Courtesy of Pikes Peak Area Council of Governments

       The interchange's Phase 1 - four are conceptualized in all - would basically be a new southbound off-ramp. About a year ago, regional planners put its cost at $17 million, but the estimated amount given at the meeting was $15 million. The plan is to get $20 million total from the RTA, leaving $5 million to use as a “match” to leverage outside funds for future interchange work, explained Kathleen Krager, senior transportation planner.
       Council voted to OK a tentative RTA list that does not include the interchange; however, council members were interested in hearing more about the idea, and the matter is slated to come back to them in a few weeks.
       In the meantime, a Chamber of Commerce committee is preparing a citizen poll, and a presentation on the idea is slated at the next monthly RTA meeting Wednesday, March 14, starting at 1 p.m. at the Pikes Peak Area Council of Governments (PPACG) offices, 15 S. Seventh St.
       Sallie Clark, a Westsider and county commissioner, is one of the proponents of adding the Phase 1 project.
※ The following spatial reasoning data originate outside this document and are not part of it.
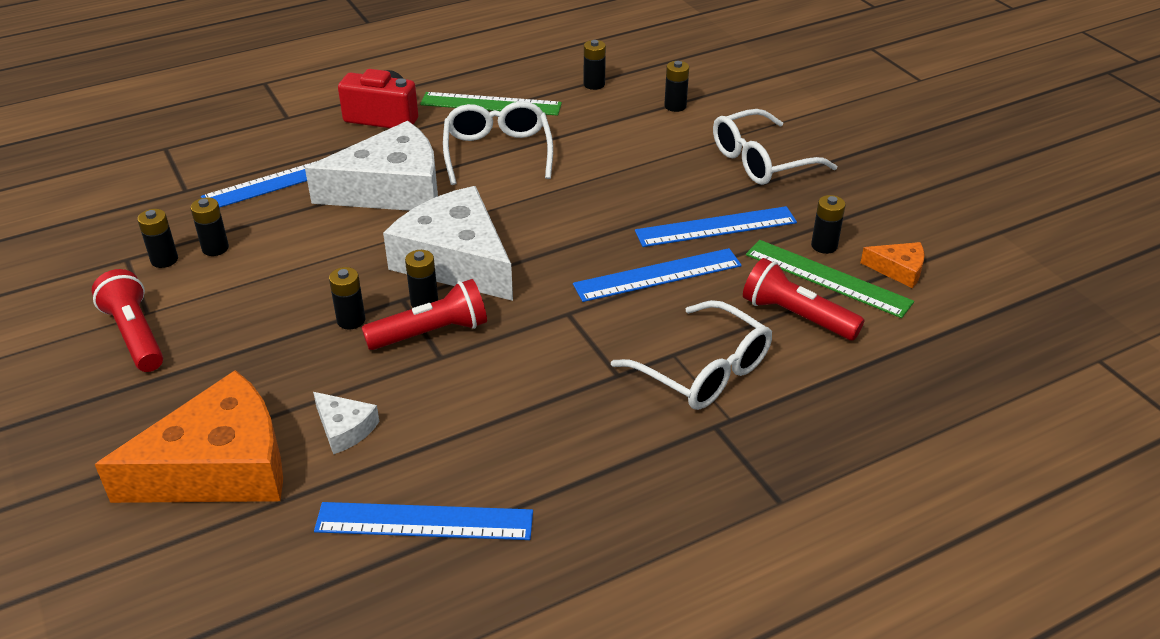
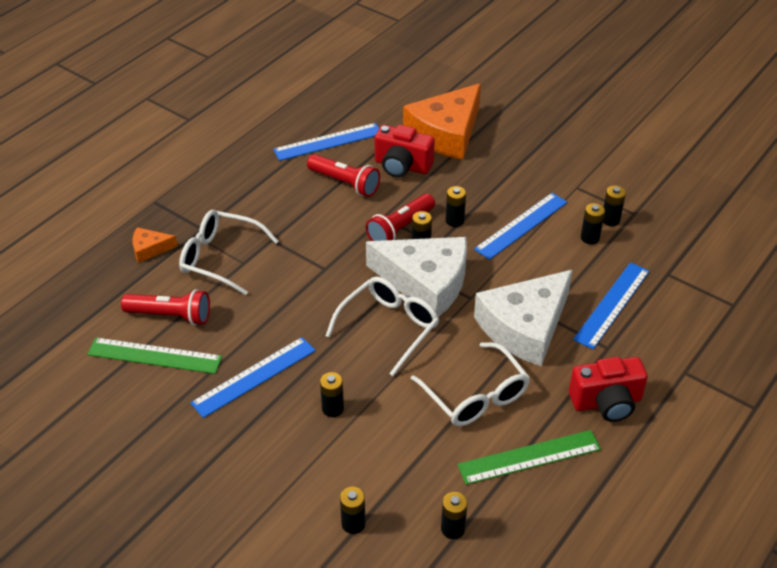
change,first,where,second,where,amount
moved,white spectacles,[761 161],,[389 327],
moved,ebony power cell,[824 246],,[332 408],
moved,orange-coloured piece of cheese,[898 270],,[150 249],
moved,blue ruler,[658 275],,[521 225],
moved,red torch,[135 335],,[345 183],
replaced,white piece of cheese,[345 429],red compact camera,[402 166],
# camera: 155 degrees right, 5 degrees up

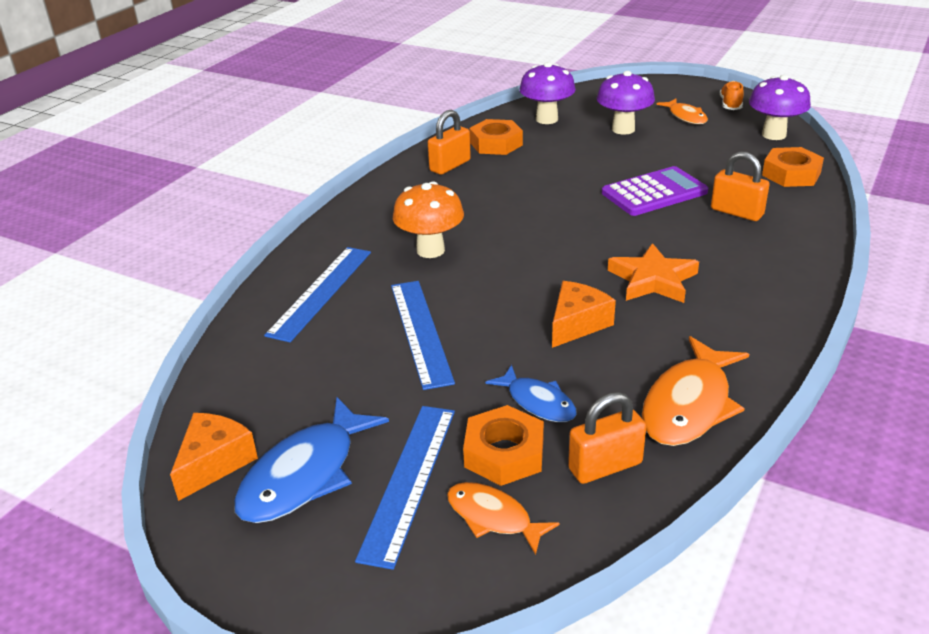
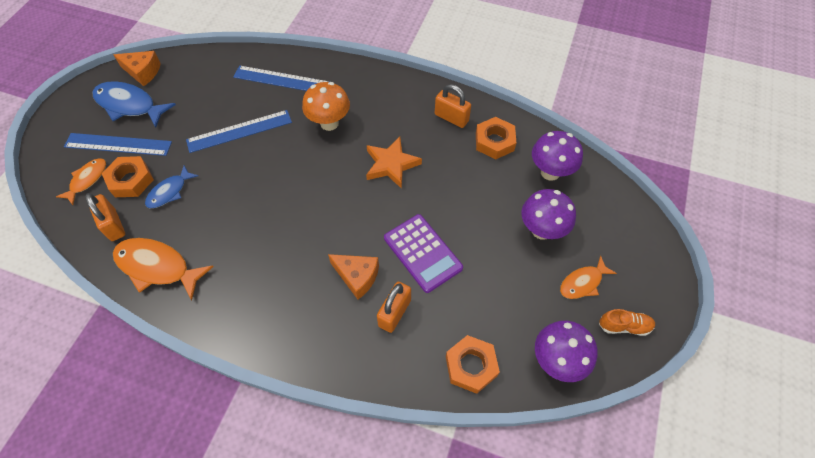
change,first,where,second,where,amount
moved,orange-coloured star shape,[653 280],,[391 164],
moved,orange-coloured piece of cheese,[577 324],,[357 277],
# camera: 80 degrees right, 25 degrees up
She and other area leaders have deemed the interchange a transportation priority for years, but outside funding has been elusive, so without the RTA, “it won't get funded for years,” Clark said.
       A different opinion was given to council by Krager. “It [Phase 1] is an improvement that technically the state and feds should be making as an interstate system going to a U.S. highway,” she pointed out.
       She also noted that it's not known where the funding for the other three interchange phases (including the other ramps) would come from. The overall price tag is close to $100 million, and the only funding to date is $4.2 million that the state set aside about a year ago to buy right of way for the southbound off-ramp.
       However, Krager did note that Mayor Steve Bach and his staff “view this as a very top priority, a very critical improvement.”
       If the project was added to the RTA list, one or more projects currently on it would have to be taken off or reduced in priority, Clark agreed. No suggestions on that count came out of the council meeting.
       A final government decision on projects in the list is not needed until August, Krager said.
       Based on current RTA revenues, the average portion of funds available to Colorado Springs each year is about half the overall total of $26.9 million.